65Dans la mesure où l’ensemble des actions entreprises à Iratapuru depuis 15 ans l’ont été sous la bannière du développement durable, il ne paraît pas illégitime de tenter d’en tirer ici un bilan, en insistant particulièrement sur la période la plus récente. On essayera donc de synthétiser les effets sur les trois plans traditionnels de la durabilité : préservation environnementale, développement économique et progrès social.

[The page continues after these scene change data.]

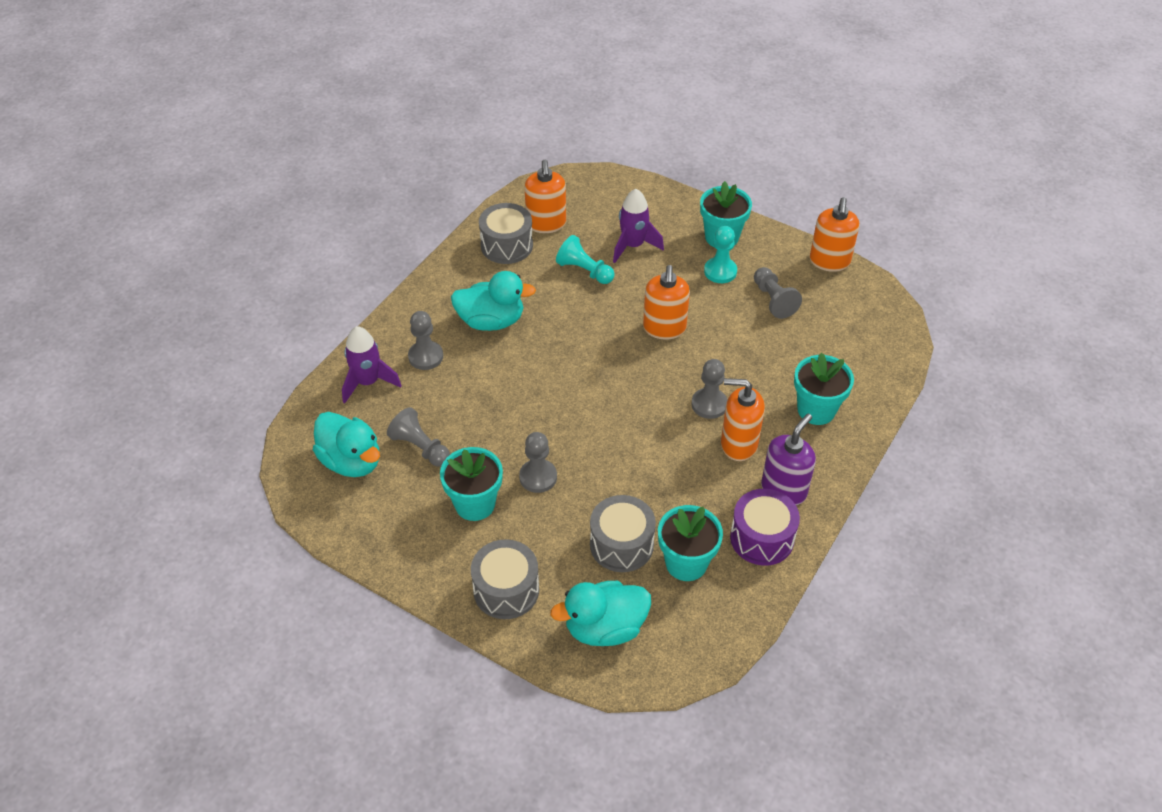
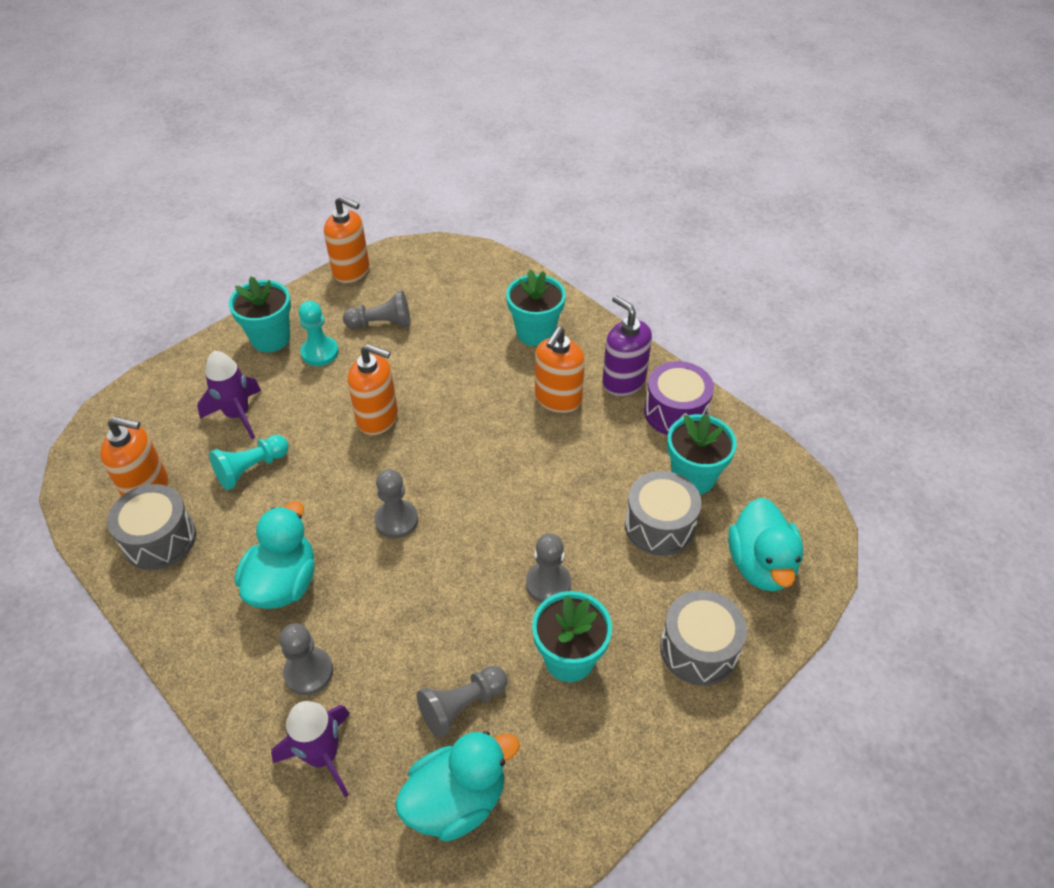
camera: 75 degrees left, 0 degrees up
(709, 404) = (499, 408): grey pawn -> grey pawn (396, 520)

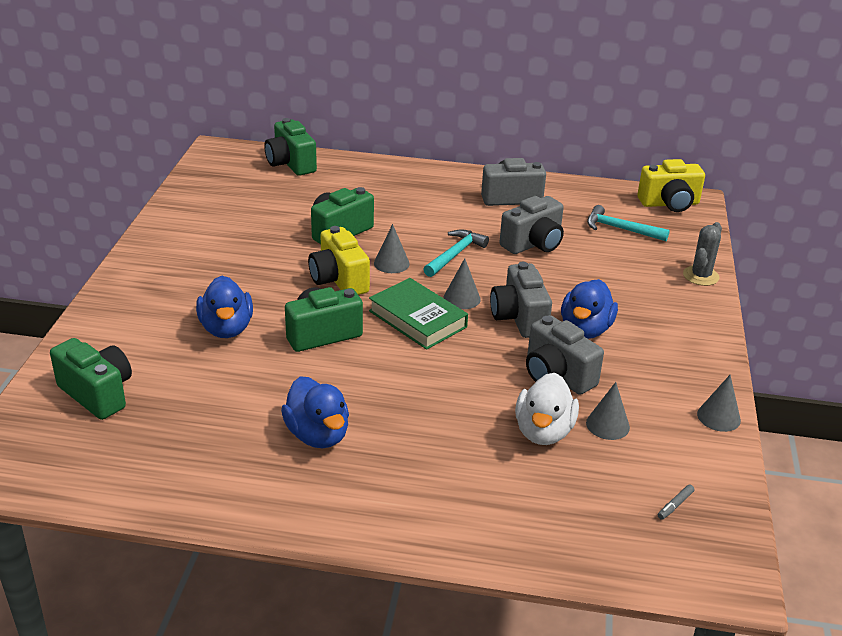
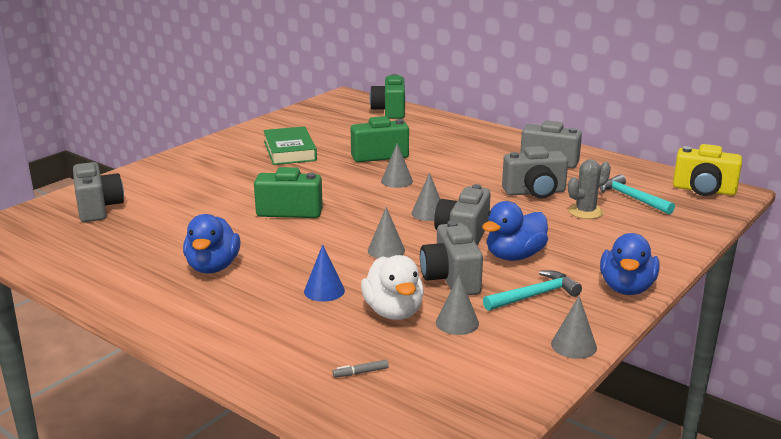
camera: 30 degrees right, 10 degrees down
(97, 393) = (98, 208): green camera -> grey camera
(226, 328) = (226, 193): blue duck -> blue duck (626, 288)
(339, 280) = (342, 183): yellow camera -> none
(417, 319) = (376, 218): green book -> green book (290, 151)
(455, 254) = (456, 186): turquoise hammer -> turquoise hammer (534, 295)
(457, 428) = (324, 291): none -> blue cone
(466, 358) = (386, 250): none -> grey cone
(543, 431) = (393, 312): white duck -> white duck turned 60 degrees counterclockwise
(675, 505) = (453, 394): grey marker -> grey marker (360, 372)
(700, 276) = (676, 244): grey cactus -> grey cactus (585, 212)

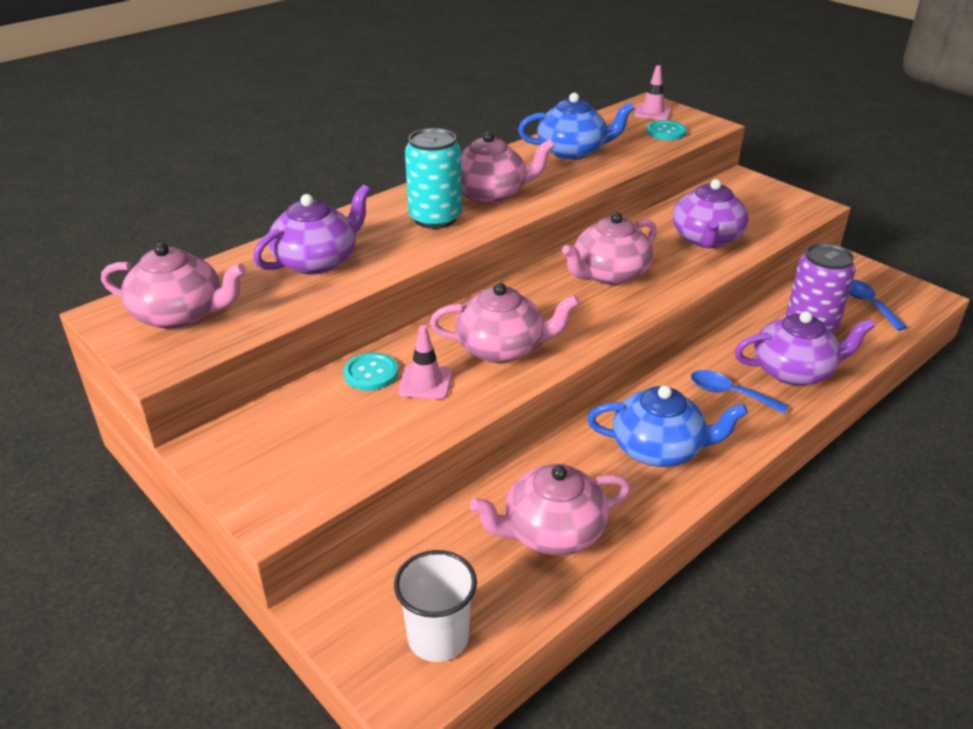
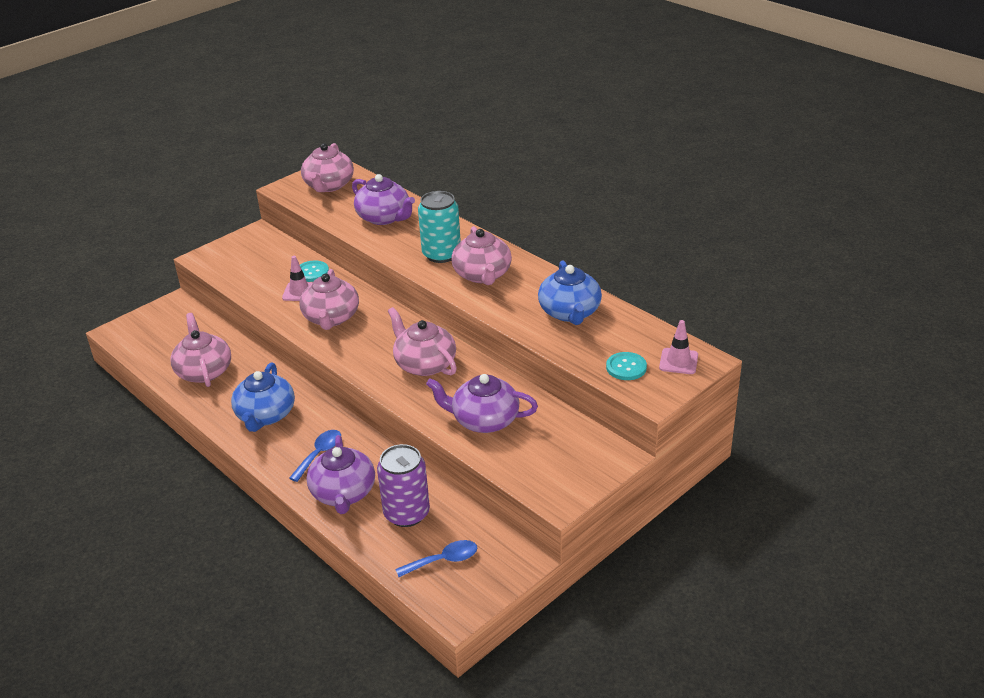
camera: 90 degrees right, 0 degrees up
(438, 637) = (145, 337): white cup -> none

66Sur le premier plan, on note que l’objectif semble largement atteint, la RDS Iratapuru apparaissant parfaitement préservée jusqu’à aujourd’hui. La certification a en particulier exigé de la part des collecteurs un effort particulier pour la gestion des déchets inorganiques dans les zones de collecte. Mais ce constat ne doit pas cacher un certain nombre d’hypothèques ou de fragilités. En particulier, on peut se demander dans quelle mesure les activités développées autour du village de São Francisco ont pu influer dans un sens ou dans l’autre sur cette préservation, dans la mesure où, de toute manière, le territoire utilisé pour la collecte de la noix du Brésil représente à peine 5 % de la surface de la réserve. Une augmentation de cette proportion pourrait à elle seule représenter une pollution relativement importante, si l’on considère la quantité de combustible utilisée pour réaliser la collecte. Sur le plan administratif, on n’observe que peu d’actions concrètes de la part du gestionnaire de la zone, le SEMA. Le plan de gestion, en particulier, n’est toujours pas élaboré 10 ans après la création de la réserve. Seule l’installation d’un poste radio peut être considérée comme une avancée, celui-ci permettant d’alerter la police en cas d’intrusion de forestiers ou de pêcheurs sur l’Iratapuru. Mais cette fonction de surveillance repose en même temps sur la communauté, ce qui renforce le sentiment des habitants du village de São Francisco que la RDS leur appartient…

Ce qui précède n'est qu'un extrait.